I love this book by Dr. Leidy Klotz of the University of Virginia and it holds many wise words for those of us serving congregations or other non-profits. It could also work for jewelry and other accessories a la Coco Chanel.
Every congregation I know – when considering their programming, mission activities, and even staff models – likes to add rather than subtract. We are already involved in Habitat for Humanity, the local homeless shelter, and the annual Chili Fundraiser (which we’ve been doing on for 34 years.) And when we are looking to “grow” or “reach new people” we consider adding a tutoring class or a spring ice cream social.
What if – instead of adding something to our already busy church schedule – we take something away? What if the reality is that everybody hates that Chili Fundraiser or it’s increasingly impossible to find volunteers for Habitat? It’s okay to stop doing something. It’s more than okay. It’s healthy to take something away – especially if we are tired of it and it has no positive impact for the community anymore.

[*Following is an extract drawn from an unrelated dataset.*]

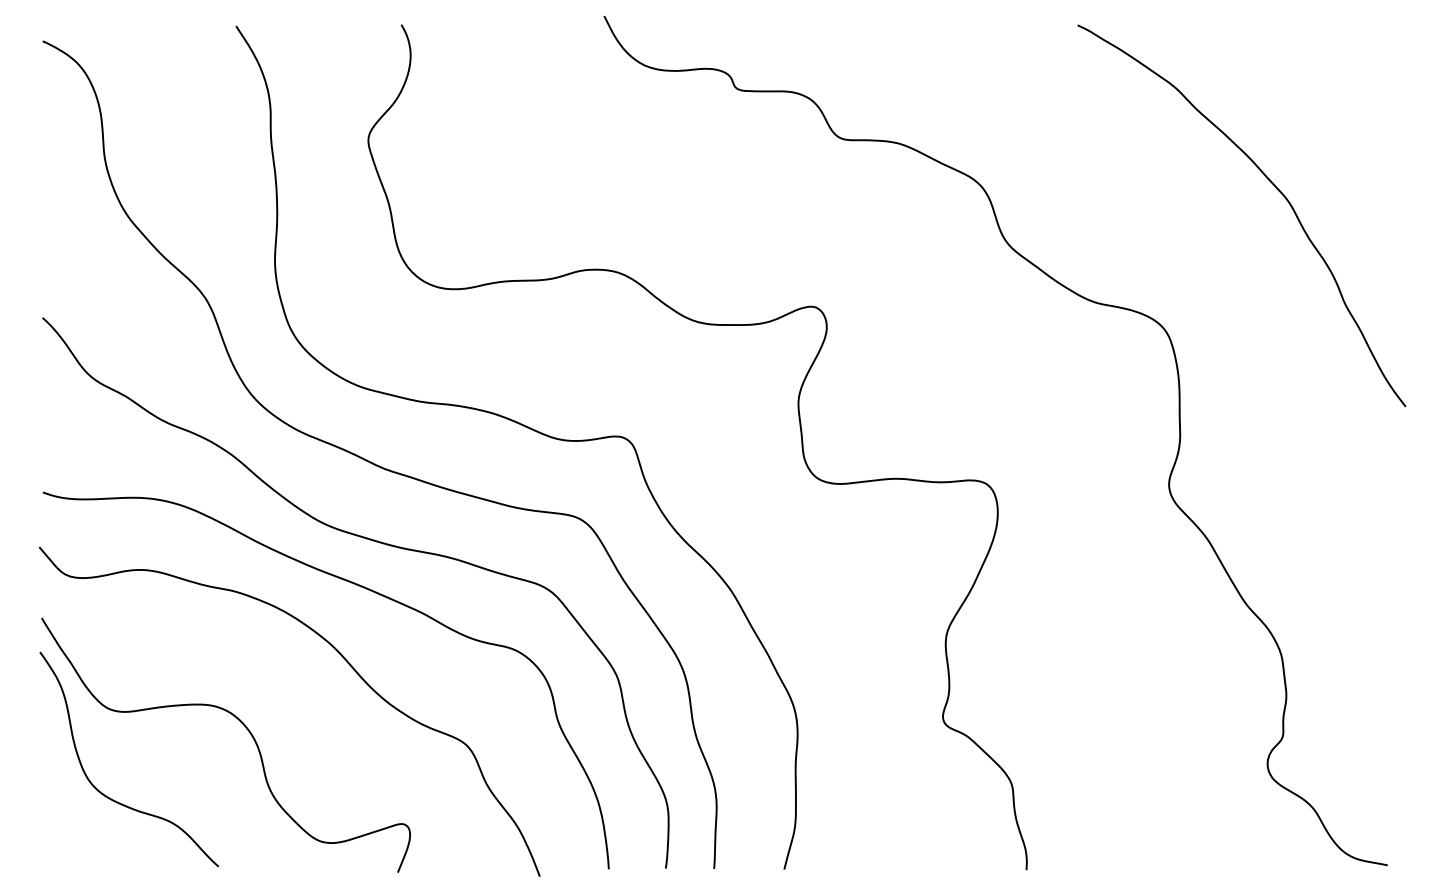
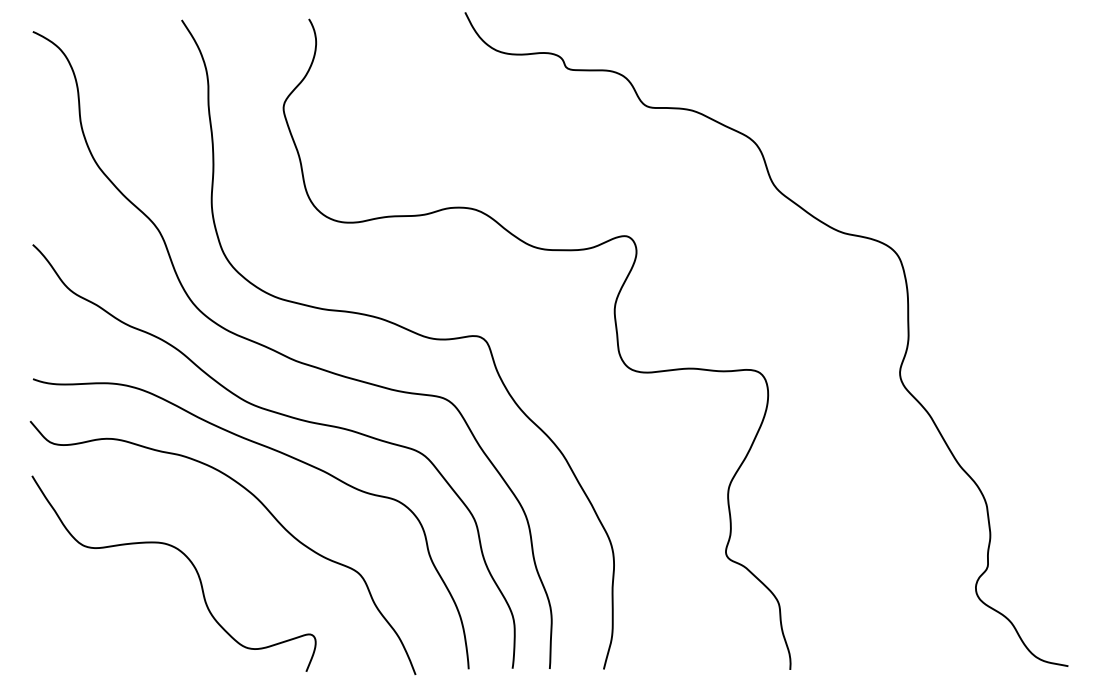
curve: (1270, 183) -> (978, 141), removed
curve: (101, 791) -> (78, 609), removed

As the years pass I need fewer and fewer things and so I’ve developed a personal discipline that goes like this: before I can buy a new pair of shoes, I need to get rid of a pair of shoes. Before I buy a new black turtleneck, I need to give one away. (This works for books and toys too.)
Leidy Klotz notes that humans are more likely to add than subtract in our thinking processes. It’s literally more work for our brains to subtract than it is to add, and so adding becomes our go-to behavior. He uses the example of his young son’s work on a Duplo bridge. The bridge that he was building with his son was uneven because one tower was taller than the other. Klotz’ son instinctively removed a block from the taller side – which was an interesting choice. Most people would add a block to the shorter side.
We seem to forget that we can remove things from our personal and corporate schedules – from meetings to fundraisers to classes. It’s okay, we don’t have to offer a Bible study on Wednesday nights anymore. Maybe we can move it to Sunday nights. Or maybe it could shift to a different kind of study. Or maybe we can just stop doing it for a season and see if anyone misses it.
Business leaders tell us that subtraction can make us more efficient. I think subtraction can make us more faithful. What do you think?